Local Covid spike cannot be termed community spread – CMO
Chief Medical Officer (CMO), Dr Simone Keizer-Beache
Front Page
January 19, 2021

Local Covid spike cannot be termed community spread – CMO

by BRIA KING

LOCAL HEALTH AUTHORITIES have objected to the World Health Organisation’s (WHO) recent classification of this country having community transmission with respect to COVID-19.

As of January 18, SVG was among five CARICOM countries that were listed on WHO’s website as having community transmission – a term that has not been used by local health authorities in the recent spike of local cases.

“We have since written to them and formally made an objection, based on the definition of what community transmission is, where you don’t know where it’s coming from. That’s not the situation here,” chief medical officer Dr Simone Keizer-Beache told SEARCHLIGHT yesterday.

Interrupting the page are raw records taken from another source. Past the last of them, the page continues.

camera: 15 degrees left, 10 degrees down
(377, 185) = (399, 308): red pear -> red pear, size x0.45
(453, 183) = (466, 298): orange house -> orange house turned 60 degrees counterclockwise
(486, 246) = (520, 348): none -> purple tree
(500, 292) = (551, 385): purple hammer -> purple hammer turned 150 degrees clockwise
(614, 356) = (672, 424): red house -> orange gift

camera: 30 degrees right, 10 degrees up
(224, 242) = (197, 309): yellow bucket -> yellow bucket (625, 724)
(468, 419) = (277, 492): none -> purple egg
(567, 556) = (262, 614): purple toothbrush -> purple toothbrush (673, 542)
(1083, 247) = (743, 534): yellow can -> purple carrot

She explained that “the majority of our cases are contacts of those positive

cases so we lodged that objection and they have since replied that they intend to go back to the original categorisation which is in keeping with categorisation of Barbados and St Lucia, who both have similar situations and so that will be altered”.

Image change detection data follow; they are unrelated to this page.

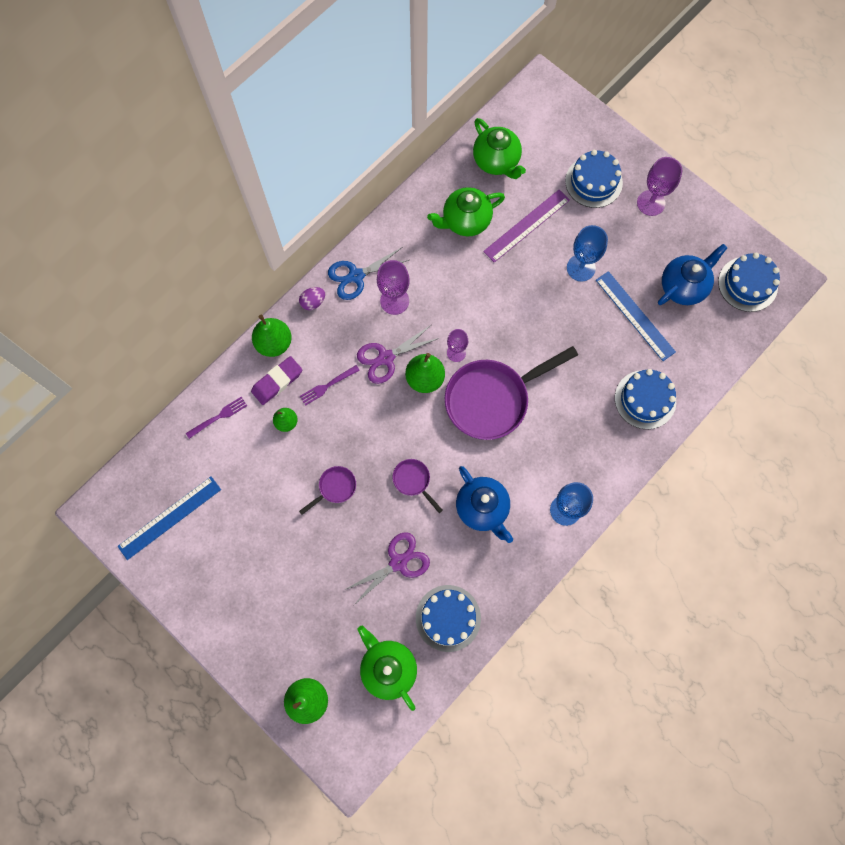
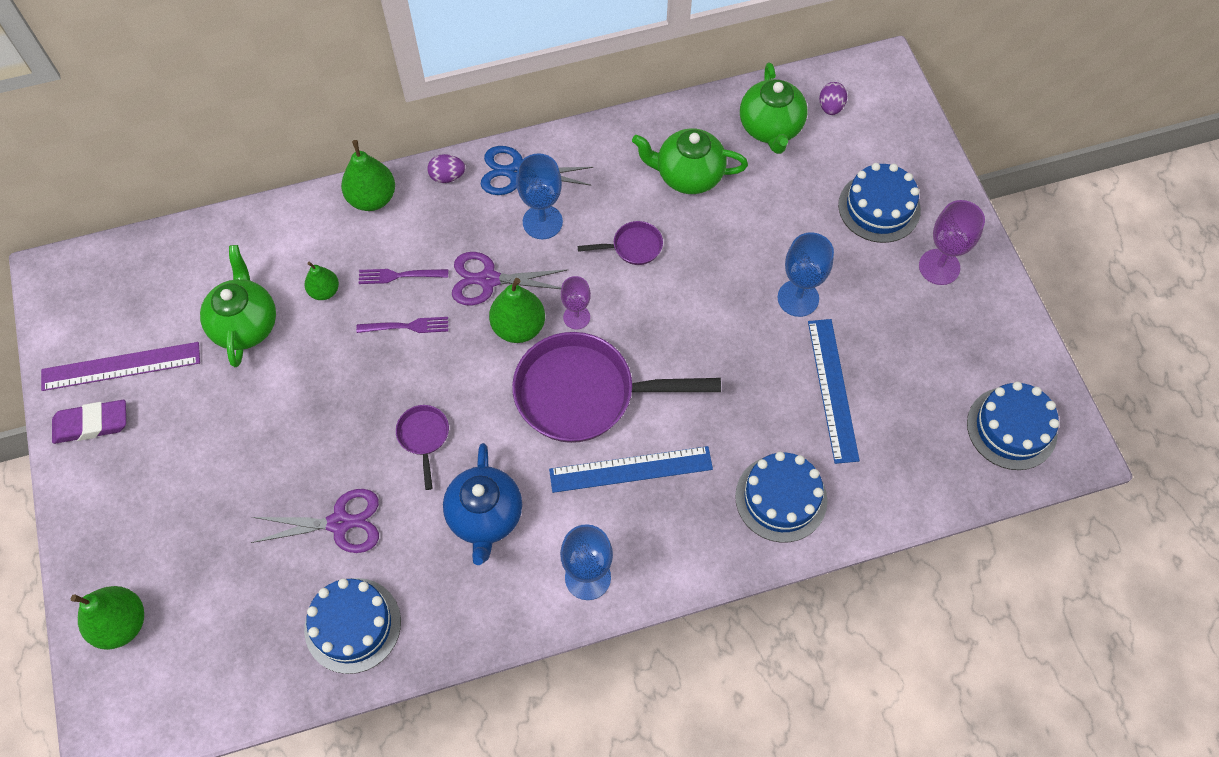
camera: 30 degrees right, 10 degrees down
(169, 517) = (122, 325): blue ruler -> blue ruler (631, 469)
(219, 416) = (255, 245): purple fork -> purple fork (407, 326)
(277, 382) = (346, 241): purple eraser -> purple eraser (91, 424)
(335, 487) = (327, 394): purple pan -> purple pan (633, 247)
(388, 668) = (239, 643): green teapot -> green teapot (245, 325)
(394, 301) = (542, 222): purple goblet -> blue goblet
(525, 127) = (830, 107): none -> purple egg
(526, 225) = (760, 217): purple ruler -> purple ruler (121, 366)
(683, 286) = (920, 387): blue teapot -> none

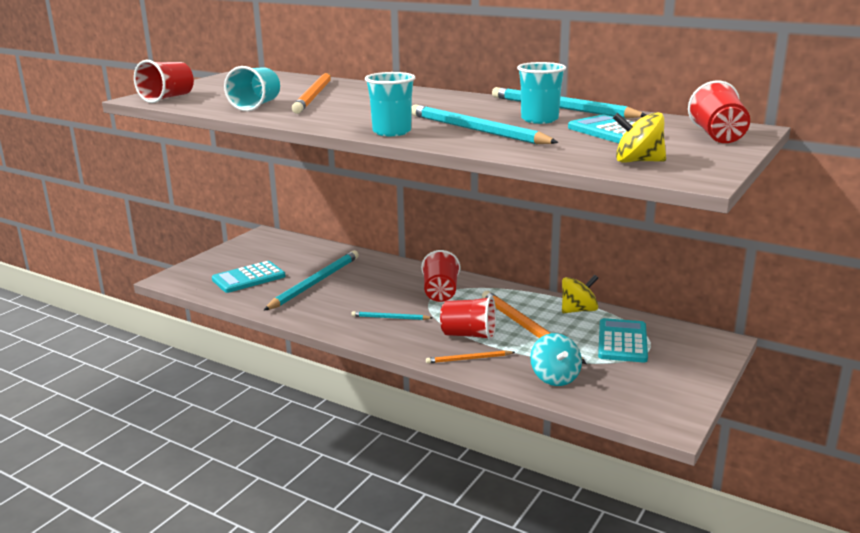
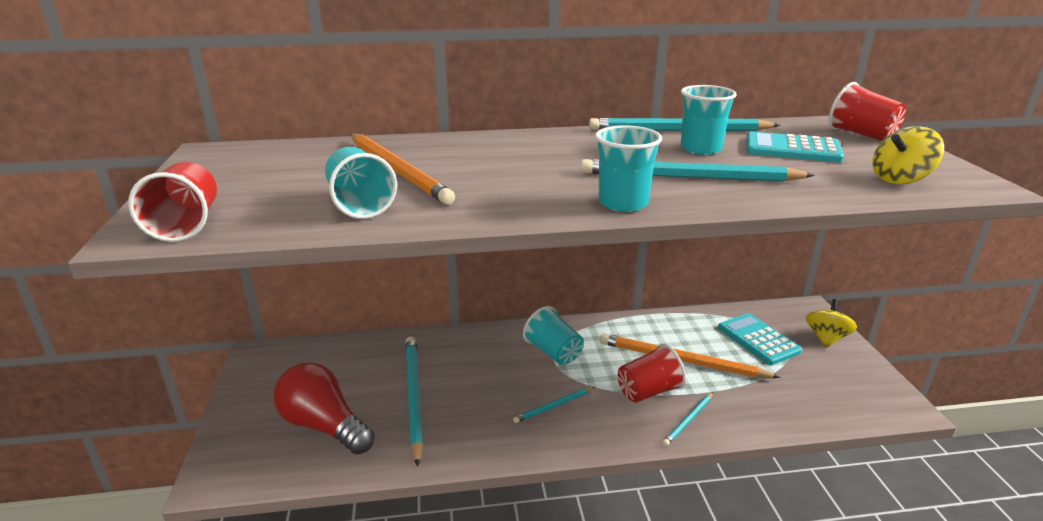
camera: 40 degrees left, 5 degrees up
(249, 278) = (324, 426): turquoise calculator -> red light bulb
(440, 293) = (553, 352): red cup -> turquoise cup
(468, 359) = (688, 420): orange pencil -> turquoise pencil
(555, 377) = (774, 404): turquoise spinning top -> none
(578, 310) = (684, 321): yellow spinning top -> yellow spinning top (826, 338)

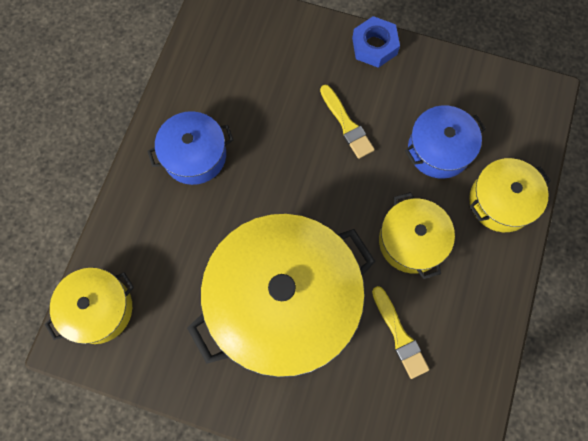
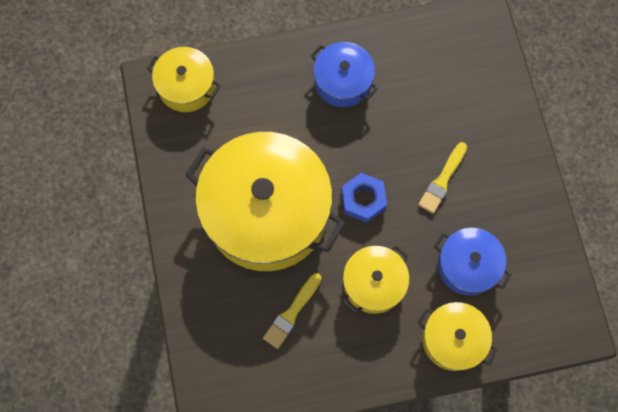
camera: 60 degrees right, 0 degrees up
(374, 46) = (528, 164): blue nut -> blue nut (363, 199)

According to a January 18 release from the National Emergency Management Organisation (NEMO), the WHO’s change in categorisation for SVG from ‘sporadic cases’ to ‘community transmission’ was based on information gathered from a press release on January 10.

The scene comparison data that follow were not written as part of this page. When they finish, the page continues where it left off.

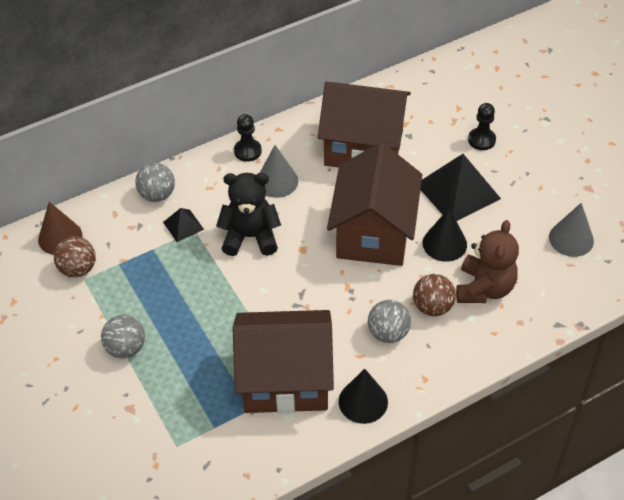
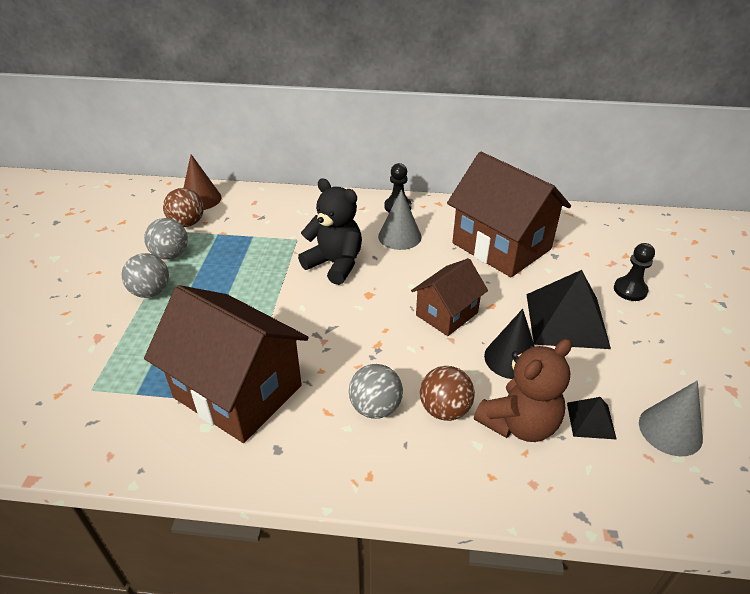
camera: 35 degrees right, 10 degrees down
(157, 195) = (297, 204): grey ball -> grey ball (170, 255)
(183, 225) = (292, 232): black pyramid -> black pyramid (590, 420)
(363, 401) = (285, 458): black cone -> none
(373, 233) = (446, 314): brown house -> brown house, size x0.56

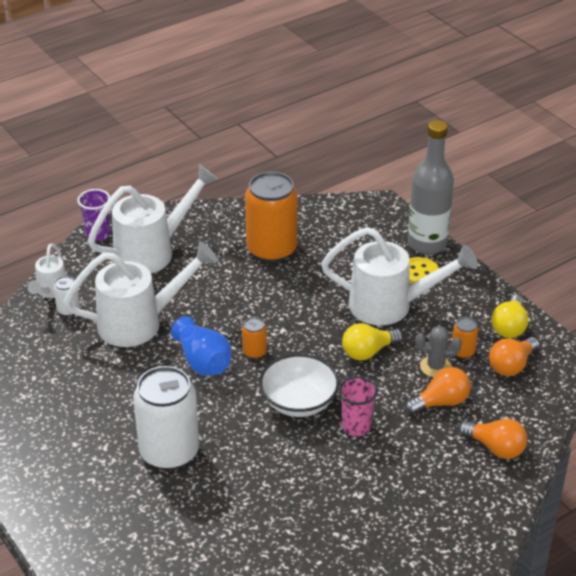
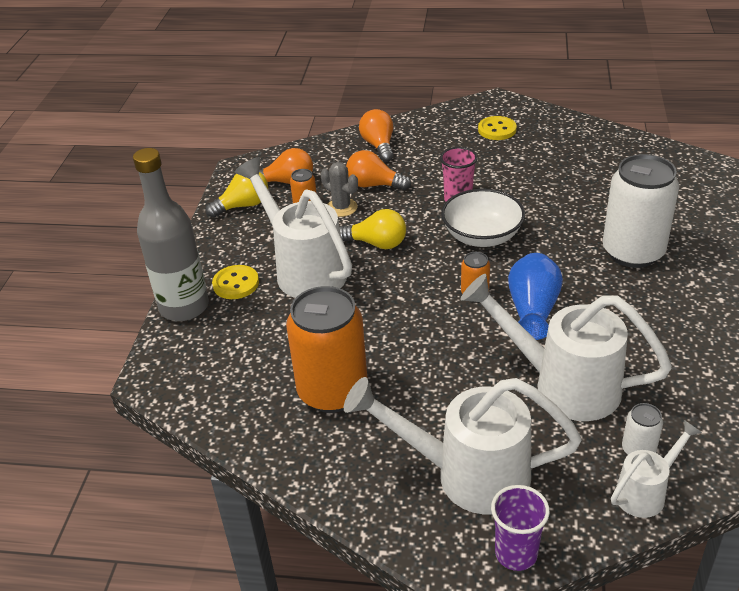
camera: 135 degrees left, 0 degrees up
(416, 536) = (497, 130): none -> yellow button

Yesterday’s release said the change by the WHO IHR Regional contact point was made without input of the IHR National focal point in SVG and that the “miscommunication resulted when an email notification of the intent to change was sent to an inactive email address”.

SVG had recorded 540 COVID-19 cases up to press time, 119 of which have recovered.

Of the 419 active cases, 402 are local cases that are currently under investigation by the Ministry of Health. These local cases were all confirmed in less than one month, with the first two of these cases being recorded on December 28, 2020.

Two COVID-19 deaths have also been recorded.

According to WHO, community transmission is “evidenced by the inability to relate confirmed cases through chains of transmission for a large number of cases, or by increasing positive tests through sentinel samples (routine systematic testing of respiratory samples from established laboratories)”.

Local health officials note that based on this definition, the recent spike in cases cannot be termed community spread.

Keizer-Beache told SEARCHLIGHT yesterday that the ministry rejected the categorisation because “we don’t think that the majority of our cases are without any link to a known positive”.

Because there is a link,

where the majority of cases can be linked to coming into contact with a known positive, it is considered a cluster and not community transmission.

“There’s a big jump between what is sporadic cases or sporadic clusters to community transmission. With community transmission, the majority of cases turn up and…can’t tell you that they were in contact with a known positive and that’s not the situation now. It’s not that the majority of cases are like that,” she said.

The chief medical officer added: “Yes, there are certain cases which we have not been able to link as yet but it’s not the majority of cases”.

On Sunday, SVG confirmed 16 new COVID-19 cases, all of which were nationals who had no history of recent travel.

Eleven of these 16 cases were detected during exit screening.

Keizer-Beache told SEARCHLIGHT that there have been instances where upon investigation, persons who test positive during exit screening can be linked to somebody who travelled or was ill.

She also said there are at least 12 clusters among the active local cases.

Up to press time, SVG was still listed on the WHO website as having a community transmission classification. But the chief medical officer anticipates that the classification will be corrected upon next update.